Though most companies have plenty of data, a lot of work needs to be done to get it ready.
The data must be collected, cleaned and formatted properly, and stored in one place for analysis.
This process is known as data warehousing.
What is a Data Warehouse?
As the name implies, a data warehouse takes a lot of different data from various sources and stores it in one place. That data can come from transactional systems, such as marketing, sales, CRM and ERP systems, as well as external sources such as the web. The warehouse then holds the data so it can be used for analytical processing and generating reports.
Storing data this way is critical for running business intelligence.
While the data held in a data warehouse is typically available in other locations, it’s not really usable for analysis until warehousing is done.
The data sources are usually transactional systems, meaning they’re designed and built to use data when performing specific functions. Running reports and analysis from data held in those transactional systems would likely interrupt their normal operations, making it impossible to perform business intelligence and actually run the business at the same time.
Data warehouses, on the other hand, are designed specifically for analysis, making it possible to use all records from all sources at the same time to answer questions.
Types of Databases
Another reason databases are necessary is that data must often be stored in different ways for analytics than for processing transactions.
One key distinction in the ways data can be stored is the difference between a relational and multidimensional database:
- A relational database can be thought of as using a two-dimensional structure. Imagine a simple database such as an Excel spreadsheet. The data is organized using rows and columns. One key is that the data must be normalized so each attribute can be put in the proper place and the entries can be sorted.

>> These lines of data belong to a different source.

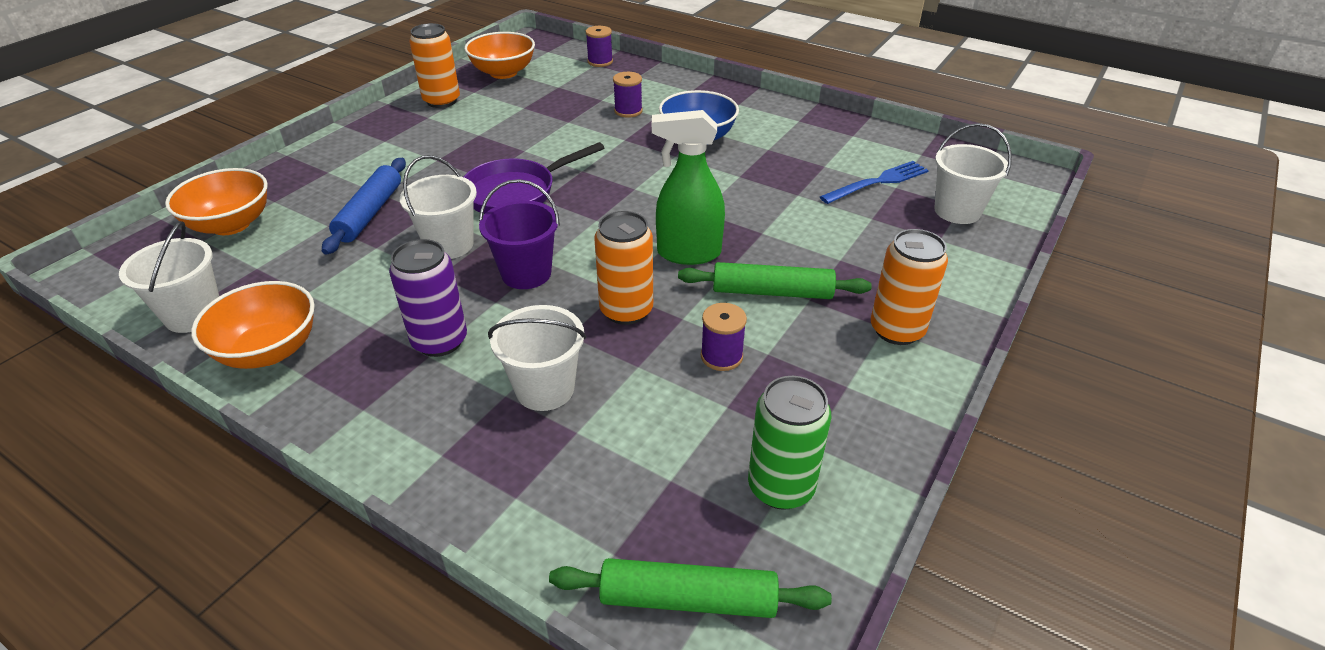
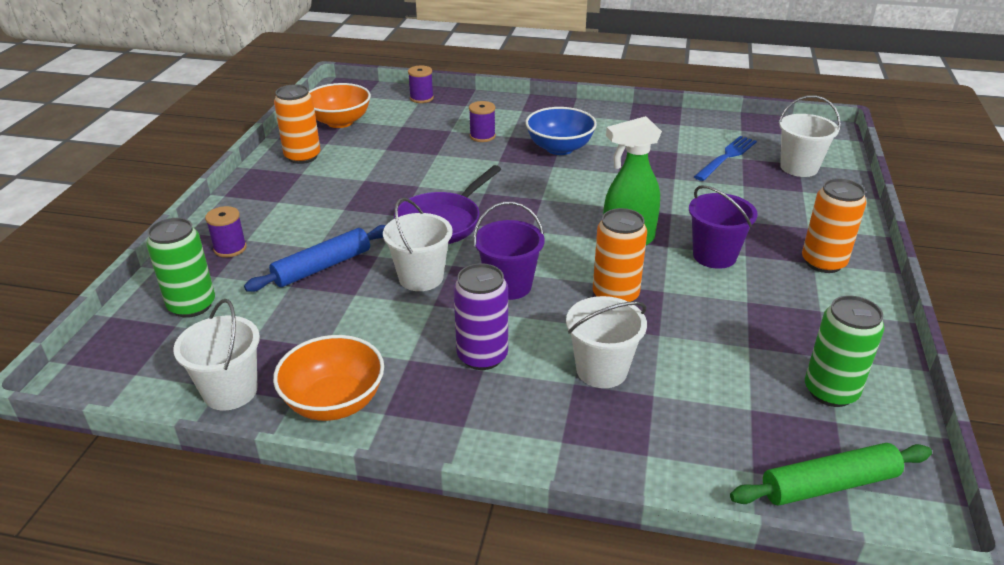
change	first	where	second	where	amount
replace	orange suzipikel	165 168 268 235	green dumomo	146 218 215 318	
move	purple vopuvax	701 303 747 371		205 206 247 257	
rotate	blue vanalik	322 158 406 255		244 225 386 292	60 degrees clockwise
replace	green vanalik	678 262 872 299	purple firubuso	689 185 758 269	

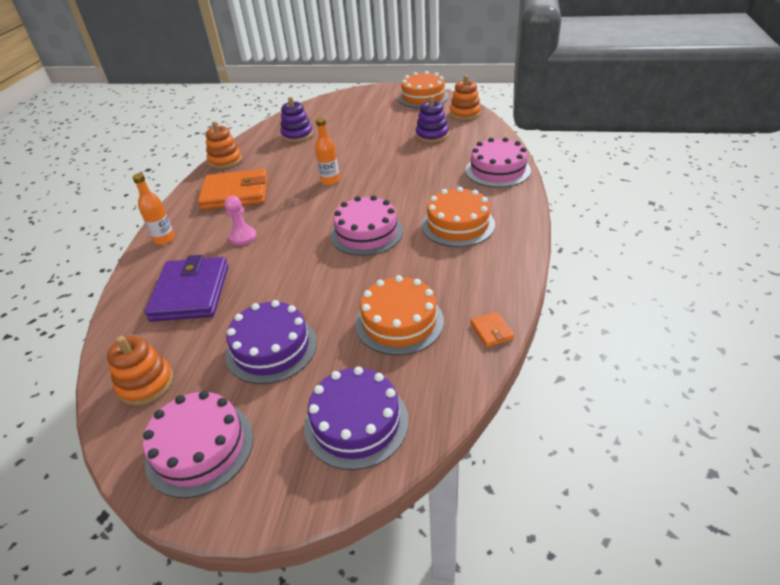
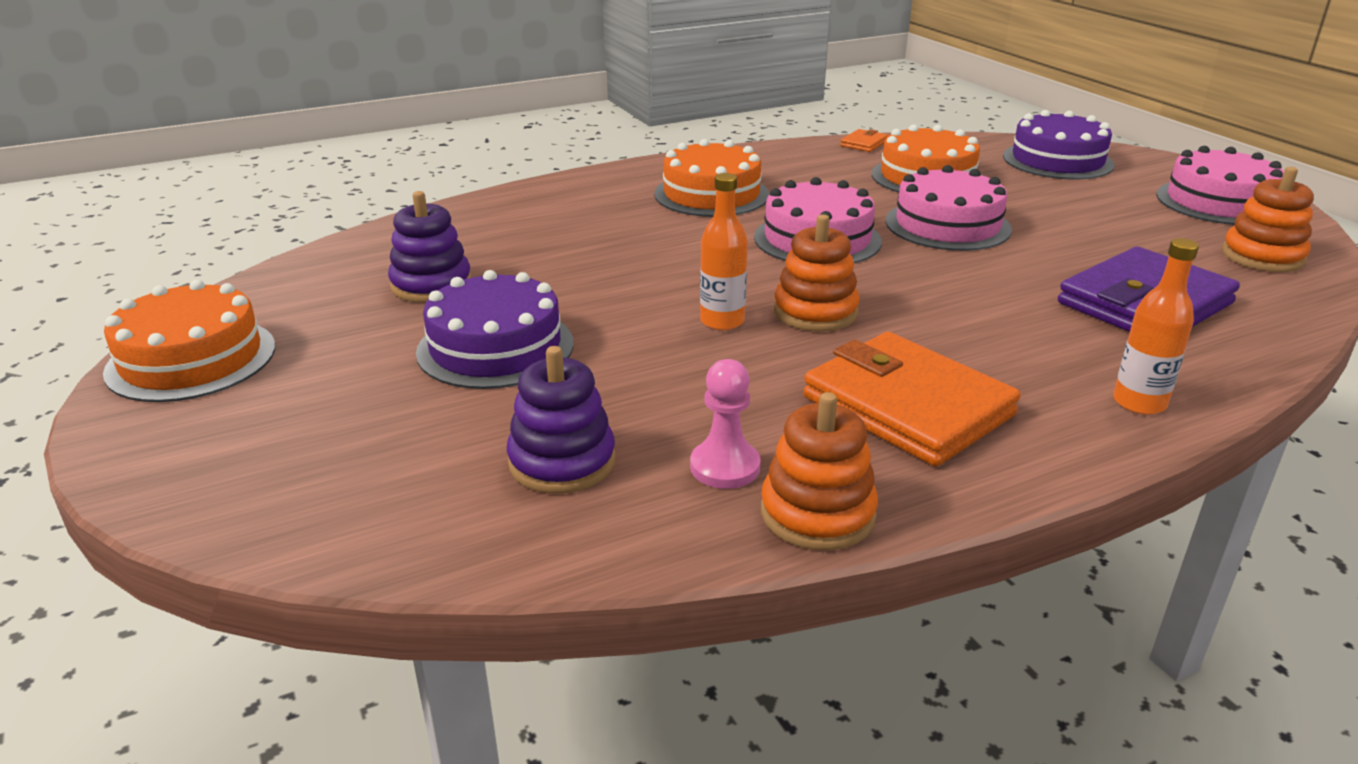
change	first	where	second	where	amount
move	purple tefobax	226 300 317 384		416 270 574 389	
move	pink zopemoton	225 196 257 245		690 359 761 489	
move	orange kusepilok	450 75 481 120		774 214 860 332	
move	pink tefobax	466 137 531 187		885 165 1012 251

- A multidimensional database, as the name implies, stores data based on more than two dimensions. Rather than an entry being defined by its row and column like in a spreadsheet, each entity in a multidimensional database can contain a number of different attributes and can exist independently of the other entries.
One example of a relational database could be a table listing different products and the number of units sold in each state in a given calendar year. In this table, the rows could be labeled with the products, with the columns assigned to the states and the numerical values filled in accordingly. The table could then be sorted for each state based on the number of sales.
In this example, if you want to look at any other attributes – for example, the number of sales in each month – that would require a separate relational database. That could be a table for each product, with the columns representing each state and the rows representing each month.
In comparison, a multidimensional database could hold all of that information in the same database. Each product could be thought of as its own entity in the database, with values stored for sales in each state, sales per month, etc.
Analytical vs Transactional
Data warehouses are most often built around multidimensional databases.
The reason is that relational databases are typical optimal for transactional systems – i.e., the systems involved in processing day-to-day business operations – whereas multidimensional databases better support analytical systems – i.e., those that are used for business intelligence.
Transactional and analytical systems have very different requirements. When processing transactions, the goal is to do so as quickly as possible, so the simple structure of a relational database is beneficial.
In analytics however, the important thing is to have all relevant information stored together, so multidimensional databases come in handy.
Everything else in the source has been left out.